There has always been a dark, at times fatal streak, in Terry Gilliam’s fantasies and this enigmatic through-the-looking-glass odyssey suggests that surrendering oneself to imagination and creativity and storytelling—and the responsibilities that comes with it—is dangerous business. Gilliam should know. Throughout his career he’s battled studios for creative control and been besieged by bad luck and bad breaks that cost millions in production overruns and, in at least one case, shut down an entire film (the painful story is told quite effectively in the documentary Lost in La Mancha). It almost happened again on this production when Heath Ledger died halfway through the production. As Tony, the stranger that the troupe rescues from the end of a noose, Ledger is the engine that drives the film. Charismatic and oh-so-smooth, the handsome amnesiac steps in as the ringmaster / barker / master of ceremonies, rounding up crowds (of mostly women) for the performances and riffing a patter to hold their attention as the stage show behind him falls apart. But he’s the anti-Parnassus, a man with a criminal past and a con-man’s mind to bend stories to serve his will and his greed, figuratively and literally. (And seriously, there is something really creepy about a grown man plotting his seduction of the sweet sixteen Valentina, even if sexy-cute former fashion model Cole is comfortably of age.) With the gracious help of three marquee actors (Johnny Depp, Jude Law and Colin Farrell) and a little rewriting, Gilliam was able to complete the picture by having Tony transform upon his journey through the Imaginarium.

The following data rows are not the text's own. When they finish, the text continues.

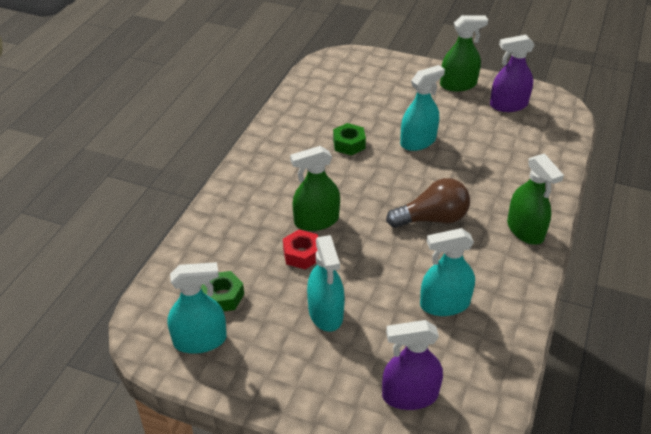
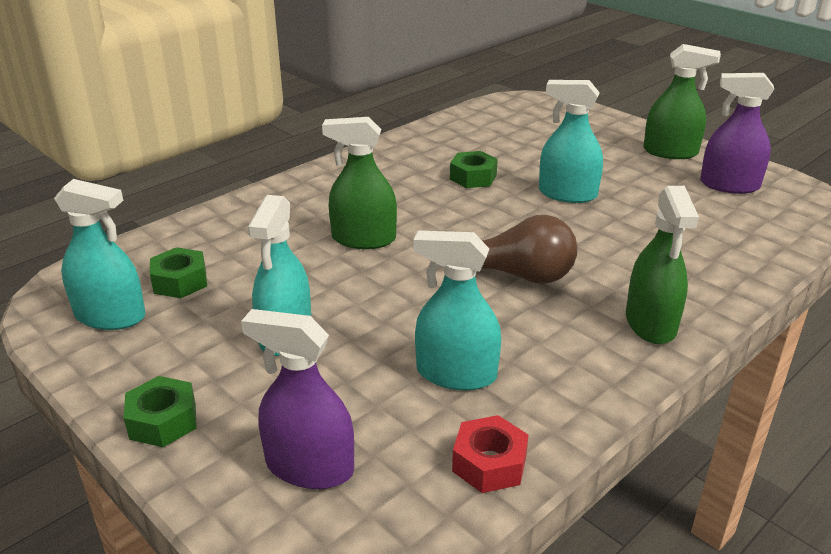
camera: 25 degrees right, 10 degrees down
(302, 254) = (314, 267): red nut -> red nut (489, 463)
(302, 400) = (163, 421): none -> green nut
(418, 141) = (567, 194): turquoise spray bottle -> turquoise spray bottle turned 150 degrees counterclockwise

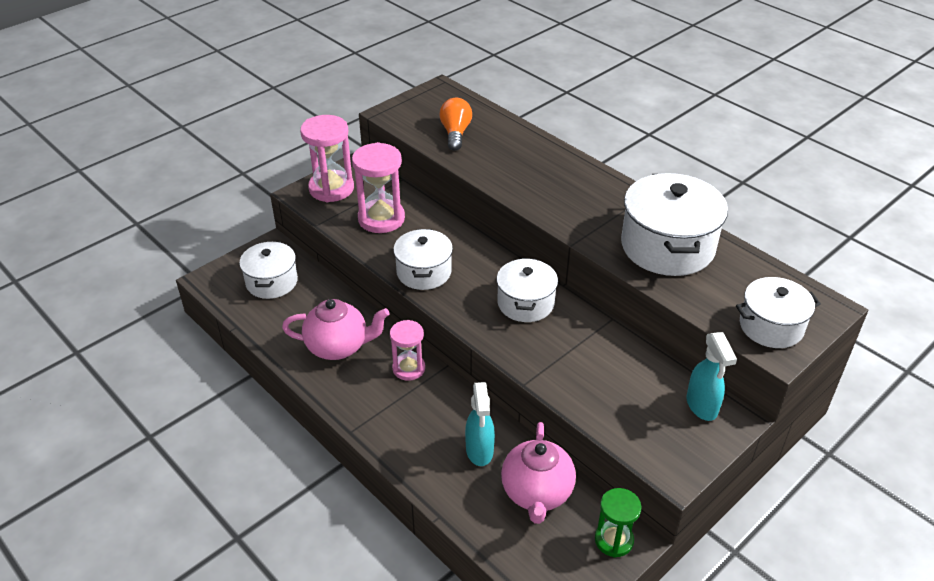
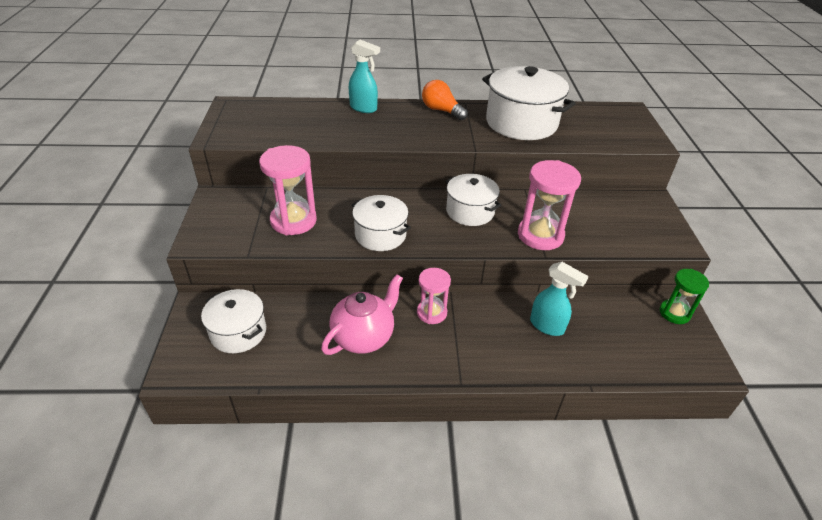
camera: 50 degrees left, 0 degrees up
(331, 188) = (218, 224): pink hourglass -> pink hourglass (540, 235)
(455, 133) = (291, 126): orange light bulb -> orange light bulb (441, 110)
(537, 493) = (609, 322): pink teapot -> none
(702, 406) = (633, 203): turquoise spray bottle -> turquoise spray bottle (364, 108)
(771, 326) = (628, 132): white pot -> none

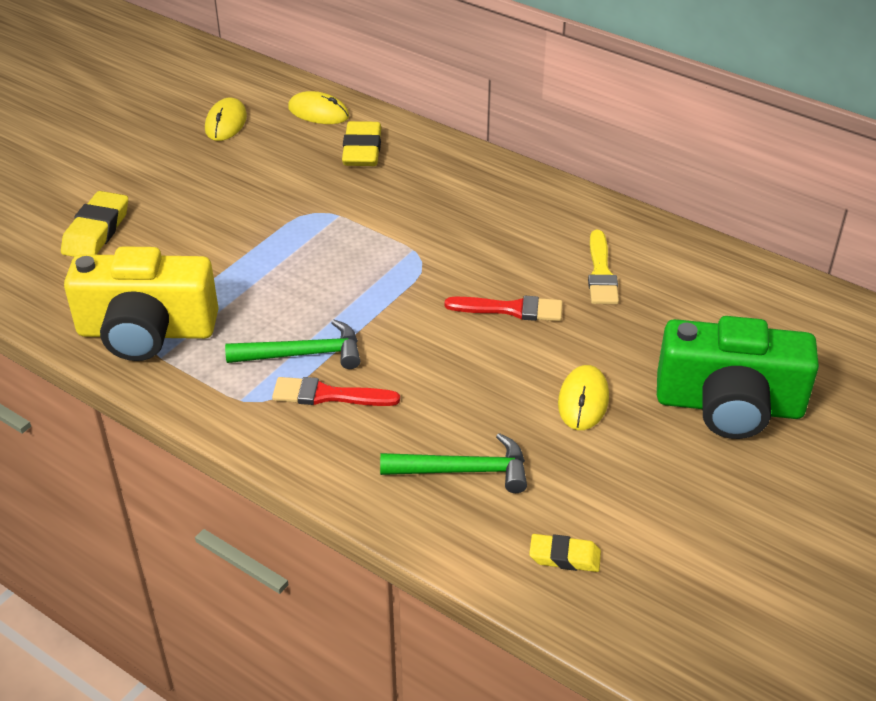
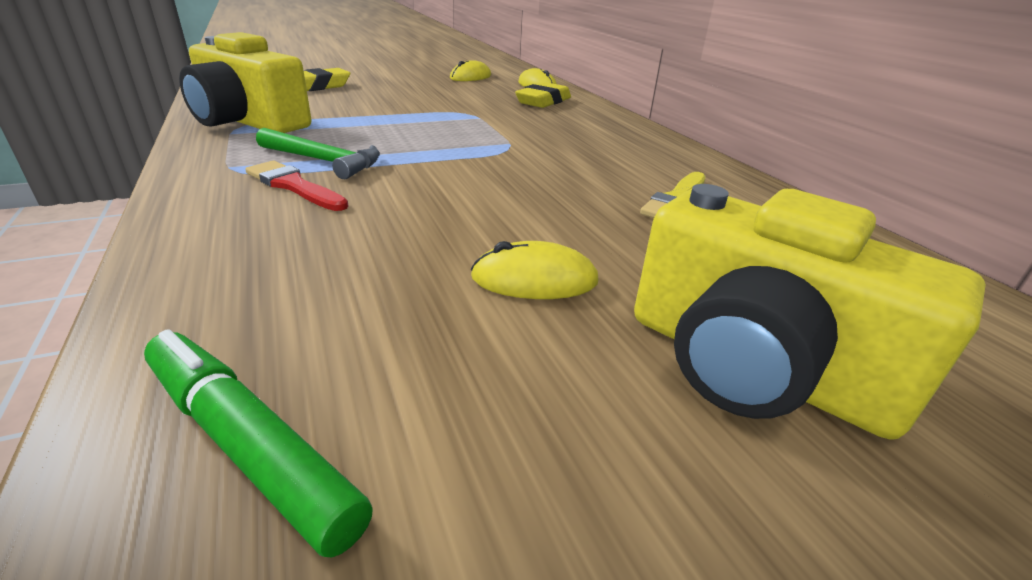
camera: 30 degrees right, 10 degrees down
(464, 470) = (303, 282): green hammer -> none
(511, 309) = (547, 193): red brush -> none
(564, 557) = (248, 445): yellow eraser -> green marker
(583, 400) = (534, 279): yellow mouse -> yellow mouse turned 45 degrees clockwise
(729, 405) = (752, 366): green camera -> yellow camera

It’s an imaginative and narratively inspired solution that works for the film, both conceptually and dramatically. Gilliam’s best films ground the phantasmagorical visions in a reality specific to his story and even the wildest details resonate with the material world of the players. The landscapes of his Imaginarium may be all shades of surreal but they are solid, physical creations brought into the dream from the waking world. It’s his stories that tend to have a sketchy narrative quality, like it’s a draft or two away from completion, and his storytelling can be very messy, so caught up in the imaginative details that he loses sight of the big picture. All that rewriting only magnifies the patchwork feeling of the film and there are times where the film seems careening out of control, or at least lost in the phantasmagoria. That’s just something I accept in the Gilliam equation and forgive when the rest of the experience is so rewarding, as it is here.

“You can’t stop stories being told,” Parnassus realizes. This is a movie about the need to tell stories (culturally and perhaps, for Gilliam, personally), the rejuvenating powers of imagination in the material world and finally about Parnassus himself, a man who once thought that his storytelling was all that kept the world from collapsing. The devil may be a trickster in Gilliam’s world, but he’s not interested in corrupting the innocent, only in redeeming the haughty and the arrogant by reminding them that they are human after all, and sweeping up the irredeemably corrupt. This is Gilliam’s universe, one of benevolent creativity and unforgiving fate, and where the devil is in the details.

Directed by Terry Gilliam; written by Terry Gilliam and Charles McKeown; featuring Heath Ledger (Tony), Christopher Plummer (Dr. Parnassus), Verne Troyer (Percy), Lily Cole (Valentina), Andrew Garfield (Anton), Tom Waits (Mr. Nick), Johnny Depp (Tony, 1st transformation), Jude Law (Tony, 2nd transformation), Colin Farrell (Tony, 3rd transformation). PG-13 for violent images, some sensuality, language and smoking. 122 minutes.